Myths extend to the effects or impact of sexual abuse on boys as well. It is presumed that sexual abuse is less harmful to boys than girls. But similar to the case of girls, many boys suffer noticeable effects or impact such as emotional and psychological issues along with health complications including STIs. A recent qualitative study by KP and Panicker in Delhi (2019) explored the painful experiences of boys and resultant fear, anger, rage and shame among them due to the instances. One of the participants in the study said. “(I) was told that I will be killed. I got scared…even I cried, it was really painful”. The research further unravelled that as a result of such abusive episodes, some of the boys were found to be absent in schools, dropped out, lost interest in studies & ran away from home thereby ending on the streets without adult supervision. The study findings therefore overtly dismiss the myth and point out that sexual abuse can be equally damaging for both boys and girls.

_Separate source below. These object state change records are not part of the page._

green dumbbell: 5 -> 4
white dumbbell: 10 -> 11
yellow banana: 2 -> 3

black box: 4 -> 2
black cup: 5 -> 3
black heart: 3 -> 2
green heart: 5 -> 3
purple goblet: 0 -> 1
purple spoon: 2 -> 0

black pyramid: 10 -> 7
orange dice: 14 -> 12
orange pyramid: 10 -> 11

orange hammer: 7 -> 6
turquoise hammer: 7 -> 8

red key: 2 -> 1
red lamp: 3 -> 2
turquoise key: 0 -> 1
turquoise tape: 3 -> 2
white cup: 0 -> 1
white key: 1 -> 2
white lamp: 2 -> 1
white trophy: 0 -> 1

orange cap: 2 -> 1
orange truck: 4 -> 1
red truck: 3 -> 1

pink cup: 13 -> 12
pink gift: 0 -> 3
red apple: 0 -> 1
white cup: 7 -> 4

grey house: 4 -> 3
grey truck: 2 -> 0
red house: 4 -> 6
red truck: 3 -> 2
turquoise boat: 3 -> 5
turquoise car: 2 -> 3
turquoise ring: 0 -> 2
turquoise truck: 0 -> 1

A feminist agenda for research and action
Empirical evidences in India found that no child disclosed the abusive experience with anyone as the boys got scared and felt guilt, fear and shame after the incidents(s). A section of boys didn’t dare to disclose as they felt that nobody would believe them, if they share the instances. Some of the boys worried about their family honour, while others considered the experiences as a question to their masculinity. Response of one of the participants in the Delhi study summarises it; “I was very angry and was going to hit him with a stone. I was very angry and felt that I was not a man”. The dominant discourse of denial and disbelief on sexual abuse and the notions of masculinities play a vital role in lack of disclosure and keeping the episodes under wraps.
Parents or caregivers are also reluctant to acknowledge sexual abuse of boys as a problem to be addressed. Subramaniyan et al. (2017) found that parents and family members were not sensitive to the mental health problems of sexually abused boys. Even the families who sought professional support also did not express their willingness to continue the treatment. In short the role of gendered social norms and masculinities shaped by patriarchy is evident in the findings for lack of disclosure and barriers for not seeking various services including psychiatric help for boys.
It is true that feminist scholarship and interventions in the country have significantly contributed in building a body of knowledge on sexual abuse of girls, strategies for addressing the underlying factors and developing various supportive services for the girl/women survivors. But male child sexual abuse as an area for research and action has not merited adequate feminist concern yet. The available surveys and reports produced by developmental agencies indeed identified sexual abuse of boys as a social problem. But the literature was observed limited in exploring the problem rather than offering a nuanced understanding about the issue within a conceptual framework of gender and masculinities. In this context, it can be summarised that male child sexual abuse needs to be recognised as an agenda for feminist researches and actions which in turn would be helpful in breaking the silence around sexual abuse against boys in India.